In a statement, Target's Vice President said, "We’re making our message loud and clear: Target proudly stands with the LGBT community, both as a team member and team player through all that we do – from our volunteer efforts to our long-standing partnerships with groups like Family Equality Council and Gay, Lesbian & Straight Education Network, to the very products we carry in our stores and online."

Although Wal-Mart does not have a pride product line, they have recently come out in support of LGBTQ rights.

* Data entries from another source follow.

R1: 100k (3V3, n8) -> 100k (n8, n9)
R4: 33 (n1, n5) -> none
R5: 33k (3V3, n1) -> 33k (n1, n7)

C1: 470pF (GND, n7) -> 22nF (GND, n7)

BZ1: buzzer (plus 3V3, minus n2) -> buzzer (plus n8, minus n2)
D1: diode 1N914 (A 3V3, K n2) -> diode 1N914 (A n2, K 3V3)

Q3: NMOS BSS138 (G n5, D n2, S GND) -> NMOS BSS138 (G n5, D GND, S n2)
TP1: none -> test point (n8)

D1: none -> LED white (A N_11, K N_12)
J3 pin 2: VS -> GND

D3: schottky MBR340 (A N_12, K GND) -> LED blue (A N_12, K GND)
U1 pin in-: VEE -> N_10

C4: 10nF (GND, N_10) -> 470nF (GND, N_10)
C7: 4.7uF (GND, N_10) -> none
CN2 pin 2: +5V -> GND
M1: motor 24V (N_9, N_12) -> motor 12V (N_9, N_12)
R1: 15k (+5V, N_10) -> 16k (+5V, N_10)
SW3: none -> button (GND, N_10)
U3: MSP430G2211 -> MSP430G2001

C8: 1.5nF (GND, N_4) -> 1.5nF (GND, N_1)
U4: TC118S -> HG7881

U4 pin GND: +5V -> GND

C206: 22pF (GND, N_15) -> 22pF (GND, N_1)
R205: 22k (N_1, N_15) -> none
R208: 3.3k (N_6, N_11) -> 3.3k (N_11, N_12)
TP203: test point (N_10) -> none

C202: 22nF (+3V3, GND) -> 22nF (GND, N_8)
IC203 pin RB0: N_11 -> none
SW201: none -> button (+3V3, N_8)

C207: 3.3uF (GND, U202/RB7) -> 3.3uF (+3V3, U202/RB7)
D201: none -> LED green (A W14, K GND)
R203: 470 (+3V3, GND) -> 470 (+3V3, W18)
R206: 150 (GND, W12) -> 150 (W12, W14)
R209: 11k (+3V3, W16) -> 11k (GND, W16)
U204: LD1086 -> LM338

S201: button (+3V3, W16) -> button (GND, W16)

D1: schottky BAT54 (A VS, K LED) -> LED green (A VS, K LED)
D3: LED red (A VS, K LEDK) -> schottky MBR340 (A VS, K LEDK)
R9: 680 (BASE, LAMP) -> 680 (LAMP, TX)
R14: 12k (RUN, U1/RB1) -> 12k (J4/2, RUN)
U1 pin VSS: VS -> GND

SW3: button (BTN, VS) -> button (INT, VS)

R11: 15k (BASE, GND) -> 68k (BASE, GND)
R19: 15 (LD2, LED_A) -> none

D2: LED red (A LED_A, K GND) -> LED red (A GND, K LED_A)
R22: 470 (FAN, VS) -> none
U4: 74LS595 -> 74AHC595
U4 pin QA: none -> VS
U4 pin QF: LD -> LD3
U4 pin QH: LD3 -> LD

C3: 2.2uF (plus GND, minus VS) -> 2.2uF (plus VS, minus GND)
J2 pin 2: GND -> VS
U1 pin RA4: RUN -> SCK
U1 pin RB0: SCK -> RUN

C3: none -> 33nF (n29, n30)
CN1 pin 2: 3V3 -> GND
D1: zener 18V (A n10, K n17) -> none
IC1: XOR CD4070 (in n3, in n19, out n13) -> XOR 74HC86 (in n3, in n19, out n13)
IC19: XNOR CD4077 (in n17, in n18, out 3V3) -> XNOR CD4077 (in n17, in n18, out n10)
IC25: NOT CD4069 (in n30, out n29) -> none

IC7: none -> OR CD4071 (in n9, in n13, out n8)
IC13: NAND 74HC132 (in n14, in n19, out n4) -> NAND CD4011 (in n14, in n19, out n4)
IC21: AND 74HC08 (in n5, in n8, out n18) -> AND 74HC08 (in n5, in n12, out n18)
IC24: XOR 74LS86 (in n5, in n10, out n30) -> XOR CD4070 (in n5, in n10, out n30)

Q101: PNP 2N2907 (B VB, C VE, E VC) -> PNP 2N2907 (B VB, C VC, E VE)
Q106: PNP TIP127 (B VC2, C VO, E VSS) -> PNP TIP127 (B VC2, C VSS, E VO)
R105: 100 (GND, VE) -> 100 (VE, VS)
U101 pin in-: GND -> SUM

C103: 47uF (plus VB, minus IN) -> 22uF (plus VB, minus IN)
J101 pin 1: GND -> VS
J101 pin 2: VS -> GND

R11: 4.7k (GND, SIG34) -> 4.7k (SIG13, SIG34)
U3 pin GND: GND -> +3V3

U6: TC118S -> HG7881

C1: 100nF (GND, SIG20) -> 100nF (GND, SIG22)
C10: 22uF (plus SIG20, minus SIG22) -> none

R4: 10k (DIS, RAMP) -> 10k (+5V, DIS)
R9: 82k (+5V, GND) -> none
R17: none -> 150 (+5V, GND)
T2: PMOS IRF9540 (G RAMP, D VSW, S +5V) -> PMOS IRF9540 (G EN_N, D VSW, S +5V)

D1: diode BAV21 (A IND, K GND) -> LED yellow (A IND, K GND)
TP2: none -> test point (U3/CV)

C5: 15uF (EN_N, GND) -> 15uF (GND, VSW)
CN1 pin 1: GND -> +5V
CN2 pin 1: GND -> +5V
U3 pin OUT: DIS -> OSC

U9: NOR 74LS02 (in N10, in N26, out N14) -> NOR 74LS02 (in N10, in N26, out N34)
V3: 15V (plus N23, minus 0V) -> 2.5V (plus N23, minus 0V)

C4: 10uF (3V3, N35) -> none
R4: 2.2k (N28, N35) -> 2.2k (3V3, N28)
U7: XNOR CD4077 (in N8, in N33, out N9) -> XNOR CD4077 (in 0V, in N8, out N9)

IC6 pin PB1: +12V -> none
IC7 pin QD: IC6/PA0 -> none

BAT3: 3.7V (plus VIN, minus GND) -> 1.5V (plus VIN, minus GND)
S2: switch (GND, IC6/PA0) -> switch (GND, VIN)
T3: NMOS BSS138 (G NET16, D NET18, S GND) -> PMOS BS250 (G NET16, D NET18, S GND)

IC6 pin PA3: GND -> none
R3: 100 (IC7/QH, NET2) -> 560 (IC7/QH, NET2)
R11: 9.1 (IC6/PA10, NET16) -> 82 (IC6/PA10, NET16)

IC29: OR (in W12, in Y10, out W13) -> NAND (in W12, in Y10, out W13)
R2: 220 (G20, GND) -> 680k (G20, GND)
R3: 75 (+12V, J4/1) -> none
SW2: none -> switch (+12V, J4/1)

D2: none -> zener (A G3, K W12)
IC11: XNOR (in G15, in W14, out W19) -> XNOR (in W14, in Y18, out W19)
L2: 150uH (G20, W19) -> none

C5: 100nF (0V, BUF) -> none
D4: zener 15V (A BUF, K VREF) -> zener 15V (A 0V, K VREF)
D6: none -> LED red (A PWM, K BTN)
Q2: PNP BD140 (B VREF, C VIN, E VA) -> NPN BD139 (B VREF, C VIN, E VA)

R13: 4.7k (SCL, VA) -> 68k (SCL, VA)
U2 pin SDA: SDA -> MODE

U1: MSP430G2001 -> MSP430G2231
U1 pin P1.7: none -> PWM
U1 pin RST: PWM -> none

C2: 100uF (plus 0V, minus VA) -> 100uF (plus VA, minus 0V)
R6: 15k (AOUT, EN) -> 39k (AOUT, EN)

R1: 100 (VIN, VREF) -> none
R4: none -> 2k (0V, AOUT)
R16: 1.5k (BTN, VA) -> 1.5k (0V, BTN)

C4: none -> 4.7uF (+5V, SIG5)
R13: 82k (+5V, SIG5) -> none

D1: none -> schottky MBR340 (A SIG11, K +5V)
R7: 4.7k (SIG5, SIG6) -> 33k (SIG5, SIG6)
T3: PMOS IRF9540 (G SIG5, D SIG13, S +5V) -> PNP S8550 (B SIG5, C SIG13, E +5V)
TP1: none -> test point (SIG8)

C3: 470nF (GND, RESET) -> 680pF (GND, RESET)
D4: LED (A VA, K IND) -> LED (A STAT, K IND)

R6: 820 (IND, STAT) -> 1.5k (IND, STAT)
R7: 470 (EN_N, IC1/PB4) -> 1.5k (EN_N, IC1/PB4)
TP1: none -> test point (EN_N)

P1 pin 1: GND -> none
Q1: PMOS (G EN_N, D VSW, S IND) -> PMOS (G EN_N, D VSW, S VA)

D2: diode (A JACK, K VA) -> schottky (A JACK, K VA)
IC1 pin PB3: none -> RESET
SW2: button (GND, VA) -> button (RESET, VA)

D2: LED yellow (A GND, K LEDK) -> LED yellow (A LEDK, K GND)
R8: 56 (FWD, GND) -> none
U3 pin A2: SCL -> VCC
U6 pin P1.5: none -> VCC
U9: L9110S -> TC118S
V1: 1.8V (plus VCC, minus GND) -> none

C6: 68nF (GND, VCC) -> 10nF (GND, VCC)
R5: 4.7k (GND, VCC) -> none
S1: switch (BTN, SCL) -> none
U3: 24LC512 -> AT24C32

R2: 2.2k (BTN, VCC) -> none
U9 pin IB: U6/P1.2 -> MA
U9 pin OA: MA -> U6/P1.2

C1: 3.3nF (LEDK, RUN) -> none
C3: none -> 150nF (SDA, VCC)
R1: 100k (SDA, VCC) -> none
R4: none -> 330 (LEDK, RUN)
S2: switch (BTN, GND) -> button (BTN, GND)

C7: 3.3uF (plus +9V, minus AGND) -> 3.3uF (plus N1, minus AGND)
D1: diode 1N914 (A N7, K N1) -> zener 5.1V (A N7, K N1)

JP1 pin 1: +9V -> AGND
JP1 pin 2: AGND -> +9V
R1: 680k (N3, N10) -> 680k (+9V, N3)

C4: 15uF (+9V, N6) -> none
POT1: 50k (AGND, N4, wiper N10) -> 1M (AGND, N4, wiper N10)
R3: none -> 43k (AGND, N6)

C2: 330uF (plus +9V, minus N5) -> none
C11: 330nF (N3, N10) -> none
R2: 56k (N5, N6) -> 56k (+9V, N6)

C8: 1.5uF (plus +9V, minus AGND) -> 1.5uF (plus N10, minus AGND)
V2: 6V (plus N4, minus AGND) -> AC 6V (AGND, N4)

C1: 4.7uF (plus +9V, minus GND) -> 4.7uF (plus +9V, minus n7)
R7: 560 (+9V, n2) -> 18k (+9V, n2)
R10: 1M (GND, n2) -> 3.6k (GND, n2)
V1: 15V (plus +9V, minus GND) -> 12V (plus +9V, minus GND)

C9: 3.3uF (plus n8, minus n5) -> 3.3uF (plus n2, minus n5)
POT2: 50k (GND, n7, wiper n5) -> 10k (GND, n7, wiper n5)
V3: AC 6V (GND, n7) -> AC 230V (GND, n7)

This might be because the country's largest retail chain knows it makes good business sense to keep a growing sect of consumers happy and filling their parking lots.

In a Rueters report, the chief executive of Wal-Mart Stores Inc. said, "Every day, in our stores, we see firsthand the benefits diversity and inclusion have on our associates, customers and communities we serve."

In an age where the gay and lesbian community has a louder voice than perhaps ever before, large mainstream retailers are starting to reserve boardrooms specifically to assemble meetings on how to sell to the "pride" community. The word "pride" is becoming synonymous with LGBT. Larger amounts of money are being worked into budgets in order to design and manufacture goods which they think represent the LGBT populous.

The question consumers might be asking themselves in the near future is whether or not they will buy mass commercial items geared toward them, or will they continue to patronize local, gay businesses in order to support gay retailers. After all, the LGBTQ business dollar has been spent in large corporate companies for decades, but never have they been recognized for doing so.

Either way, Pride Month is becoming a big time for LGBT marketing . From clothing to dinnerware, the LGBTQ community is being targeted by companies that are trying to make it clear that they are on your side, fighting your fight, and hope you will spend your money in appreciation of that. They also hope you remember that kind of support when it comes time to check your Christmas list.